Ok, I posted some exhaustive benchmarks for sgemm here (scroll to bottom):
https://code.google.com/p/maxas/wiki/sgemm
I didn’t realize I was actually performing 4.8% faster than cublas at the 4094 matrix size or as much as 25% faster for smaller matrix sizes. Read the rest of the lengthy article to find out how.
CudaaduC: there are memory bound plots in these benchmarks. You can see how well the L2 is able to hide this up to about the 4096 matrix size. As for advice, if you can hold out a couple months, GM200 is just around the corner with more cores and a 384 bit bus:
http://www.loadthegame.com/2014/09/27/new-gm200-gpu-rumored-nvidia-gtx-980-ti-gtx-titan-black/
Maddy: indeed the reuse flag drops power levels, enough so that an implementation with higher reuse coverage can run at a higher sustained clock. I’ll have the normalized float code checked in shortly, though it’s pretty simple stuff. You just change the size of your memory allocation, initialize it appropriately, then pass in a different flag for the texture format. The kernel requires no changes.

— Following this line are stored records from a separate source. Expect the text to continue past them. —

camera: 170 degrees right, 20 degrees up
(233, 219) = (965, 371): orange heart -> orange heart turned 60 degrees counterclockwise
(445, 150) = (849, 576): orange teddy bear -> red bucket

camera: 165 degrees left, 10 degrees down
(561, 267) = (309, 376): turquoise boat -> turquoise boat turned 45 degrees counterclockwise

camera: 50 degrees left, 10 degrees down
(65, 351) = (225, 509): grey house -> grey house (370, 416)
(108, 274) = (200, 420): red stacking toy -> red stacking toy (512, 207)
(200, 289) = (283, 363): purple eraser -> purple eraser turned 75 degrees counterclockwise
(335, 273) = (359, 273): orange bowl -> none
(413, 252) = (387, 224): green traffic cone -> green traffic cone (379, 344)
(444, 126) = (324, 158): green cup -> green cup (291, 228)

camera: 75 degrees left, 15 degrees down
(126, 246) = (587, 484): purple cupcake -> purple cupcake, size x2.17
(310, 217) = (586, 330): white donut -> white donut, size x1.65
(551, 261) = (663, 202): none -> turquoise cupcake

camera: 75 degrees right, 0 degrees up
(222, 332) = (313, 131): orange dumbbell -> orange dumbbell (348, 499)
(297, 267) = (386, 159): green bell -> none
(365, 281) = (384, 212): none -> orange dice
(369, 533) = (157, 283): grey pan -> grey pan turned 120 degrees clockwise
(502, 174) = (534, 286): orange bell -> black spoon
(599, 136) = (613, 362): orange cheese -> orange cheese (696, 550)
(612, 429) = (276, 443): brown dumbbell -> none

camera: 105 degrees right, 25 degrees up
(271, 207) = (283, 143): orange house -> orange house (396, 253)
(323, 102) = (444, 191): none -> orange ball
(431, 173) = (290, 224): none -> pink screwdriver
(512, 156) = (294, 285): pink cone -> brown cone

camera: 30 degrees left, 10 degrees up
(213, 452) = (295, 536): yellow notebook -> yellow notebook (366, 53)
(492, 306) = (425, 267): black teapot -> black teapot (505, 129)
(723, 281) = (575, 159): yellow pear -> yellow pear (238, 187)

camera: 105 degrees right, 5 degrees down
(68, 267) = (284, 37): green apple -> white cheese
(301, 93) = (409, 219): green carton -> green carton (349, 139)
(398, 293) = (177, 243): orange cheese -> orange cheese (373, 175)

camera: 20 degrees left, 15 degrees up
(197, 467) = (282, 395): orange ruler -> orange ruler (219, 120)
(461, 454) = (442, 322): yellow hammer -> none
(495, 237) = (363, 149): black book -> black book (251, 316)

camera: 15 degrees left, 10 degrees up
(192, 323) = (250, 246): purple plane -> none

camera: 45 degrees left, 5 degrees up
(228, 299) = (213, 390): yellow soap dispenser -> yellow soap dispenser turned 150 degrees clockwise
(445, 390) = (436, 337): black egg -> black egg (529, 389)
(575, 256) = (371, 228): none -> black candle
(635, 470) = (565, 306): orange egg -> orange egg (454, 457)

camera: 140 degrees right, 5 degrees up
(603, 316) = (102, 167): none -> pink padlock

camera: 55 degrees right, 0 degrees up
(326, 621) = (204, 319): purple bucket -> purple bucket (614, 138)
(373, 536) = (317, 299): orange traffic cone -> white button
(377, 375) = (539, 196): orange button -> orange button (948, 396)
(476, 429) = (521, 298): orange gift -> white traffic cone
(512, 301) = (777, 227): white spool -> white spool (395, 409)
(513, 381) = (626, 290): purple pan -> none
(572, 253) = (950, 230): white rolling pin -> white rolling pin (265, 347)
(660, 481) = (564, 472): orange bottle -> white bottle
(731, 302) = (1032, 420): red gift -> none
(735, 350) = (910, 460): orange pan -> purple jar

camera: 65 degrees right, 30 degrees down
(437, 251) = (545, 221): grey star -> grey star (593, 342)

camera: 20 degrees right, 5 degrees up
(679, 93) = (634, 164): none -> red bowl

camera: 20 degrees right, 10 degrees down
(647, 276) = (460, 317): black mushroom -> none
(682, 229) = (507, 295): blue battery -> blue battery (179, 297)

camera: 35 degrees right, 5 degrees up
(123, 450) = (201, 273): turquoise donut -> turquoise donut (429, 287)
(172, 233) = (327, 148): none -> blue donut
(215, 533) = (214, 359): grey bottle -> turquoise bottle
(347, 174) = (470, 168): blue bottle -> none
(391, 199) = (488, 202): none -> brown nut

I’ll see if I can play around with XMADs today. The first thing I want to understand is how all the flags work so I know what’s possible with that instruction. I strongly suspect that Nvidia has optimized the hell out of FFMA and XMAD isn’t likely to touch it efficiency wise. On a related note, I confirmed that FFMA.FTZ consumes the same amount of power as FFMA and is hence of not much value.